In Kentucky, Beck’s idea of supporting the military had been looping the words “Gadhafi Sucks” over a Duran Duran beat. Three years later, just a month into his new solo gig, Beck was playing phone tag with A-list publicists in New York and Los Angeles, laying the groundwork for a military-themed patriotic extravaganza. There was nothing zoo about it. It was an ode to Bob Hope by way of Casey Kasem.
The idea was grand in scope and classical in inspiration. During one week in February of 1989, Beck broadcast his morning show from the deck of the USS Theodore Roosevelt, an aircraft carrier patrolling the Mediterranean off the Libyan coast. After receiving clearance from the 6th Fleet, Beck began lining up prerecorded celebrity greetings and scheduled phone-in interviews with a dozen celebrities, which he then wove into the morning show, along with interviews with the Roosevelt’s crew. Beck’s handpicked celebrity guest list presents a family snapshot of 1980s American pop culture. Beck’s broadcasts from sea included voice cameos by musicians Jon Bon Jovi, Eddie Money, LaToya Jackson, Joan Jett and Cheap Trick; actors Martin Landau, Wil Wheaton, Kathleen Turner, Brooke Shields, Lesley Ann Warren and Tina Yothers; and icons Bob Hope, Mickey Mouse, Pat Sajak and Ronald Reagan.
Beck’s presentation, which hinted at his 2003 “Rallies for America,” didn’t stop there. He also hand-delivered thousands of homemade cookies and a giant white sneaker signed by thousands of Houstonites at a local mall. As Beck described it to a local reporter, the event was meant as “a gift from the people of Houston to the 6th Fleet to say, ‘thanks for being there.’”
No doubt the crew of the Roosevelt appreciated the free morning entertainment. The same could not be said for Houston’s radio audience. Not even Ronald Reagan and Tina Yothers could generate enough excitement around Beck’s show to justify his enormous salary. “Radio is about numbers, and Beck didn’t produce them,” says Schecterle, Beck’s KRBE colleague. “So they fired him.”

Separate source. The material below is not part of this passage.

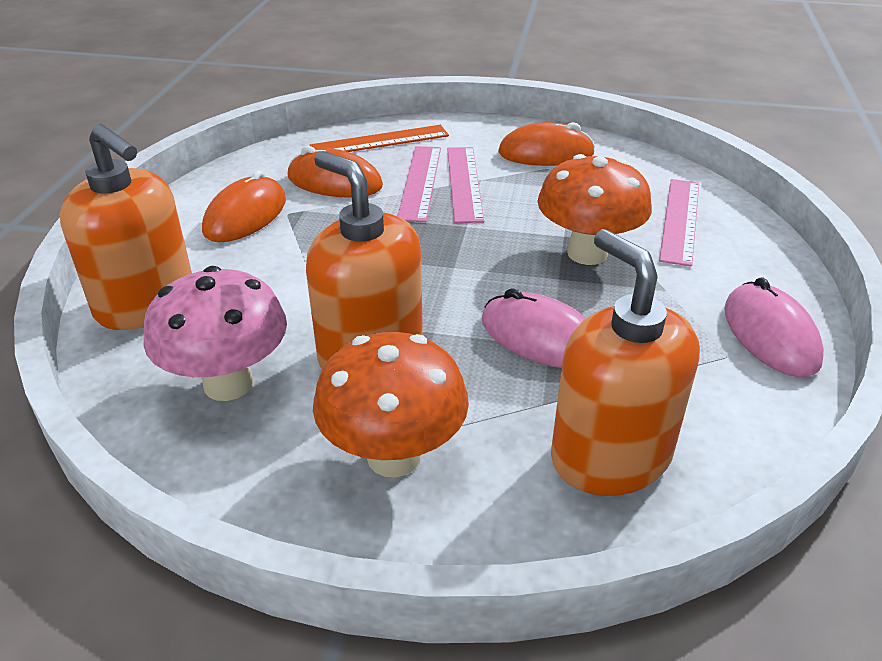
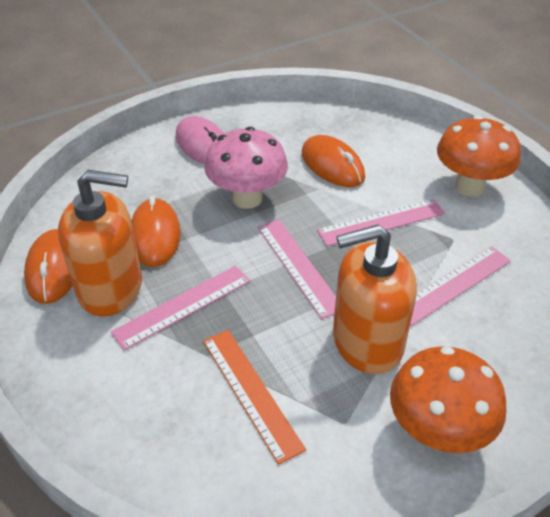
orange soap dispenser: 3 -> 2
pink mouse: 2 -> 1
pink ruler: 3 -> 4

It was not an amicable split. Beck had been working under a multiyear contract and fought hard for the maximum severance. “He spent his last weeks in Houston battling on the payout with the corporate programmer,” says Wheeler. The battle was so drawn out it caught the attention of potential employers in the clubby world of Top 40 radio. According to a veteran morning radio hand, word spread that Beck was hard to work with and prone to wild behavioral swings. In industry terms, he had become “damaged goods.” He was still only 26.